Another variation on the Turing test was proposed by Nicholas Negroponte, one of the co-founders of the MIT Media Lab. In his test he determines that the value in a `thinking' computer is its ability to work together with a human instead of passing an interrogation by a human. Rather than have a human interrogate the machine to see if it is a human as well, the test would be whether or not the machine could help the human reach his or her goals in the same way another human would[7]. This test was believed to be more difficult because the computer would need an even better ability to understand the vagueness or incorrectness of what is communicated to it by the human.

The Current State of the Turing Test

Since the Turing test was proposed many attempts have been made to build software capable of passing it (or a more constrained version). A limited form of the test - temporarily convincing a non-suspicious human that a computer is actually another person has been possible for some time[7], but the true test itself has never been passed.

As the Turing test is such a fundamental and difficult problem, the research into it tends to be slow and incremental ? trying to build something better than the last. Faster computers with more memory haven't been a great boon to the progress, it seems because the problem isn't in having enough time and storage, but in devising the correct algorithms to make use of the processing power and storage that we have available to us. The limited progress against the Turing test is perhaps due to the reduction of research in AI or the extreme difficulty of the problem. In the end, despite the efforts that have been put forth, not a lot of progress has been made.

Currently there is one mechanism to encourage further research - the Leobner Prize and the associated Turing Test Competition[8]. The prize includes a $100,000 cash reward for a system capable of being indistinguishable from a human. To encourage participation, the yearly competition has a few different levels of reward. Each year a medal and $2000 is awarded to the best entry. Given the size of the reward it may not be surprising that few researchers actively work toward attaining it when there are far more lucrative avenues for research.

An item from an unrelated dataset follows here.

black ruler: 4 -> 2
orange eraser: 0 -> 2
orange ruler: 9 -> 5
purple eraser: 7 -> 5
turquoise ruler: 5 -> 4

The Loebner prize web site includes the transcripts of the top four entries in each year going back to 1995. In reviewing the conversations for the winning entries it is amazing how far they are from being indistinguishable form a human and passing the test. The difference between human and computer is significant with the software often replying in ways that make no sense. At times the winning program offers seemingly random responses to questions that don't seem to be complicated.

Here are some example exchanges in the 2005 contest between the judge and the winning program, Jaberwocky. In this example the judge types in random characters:

JUDGE: Hi George, cslkjslw weicmslw weos, right? PROGRAM: Don't repeat your name, csthiang!

It seems the program has determined that the letters are part of the judges name, which isn't an assumption a human would likely make.. When the judge carried out the same exchange with a human the results were different, causing the human to ask questions rather than making assumptions:

JUDGE: Wljso lwjejdo wleje elwjeo wjeol, isn't it? CONFEDERATE: Is that Polish?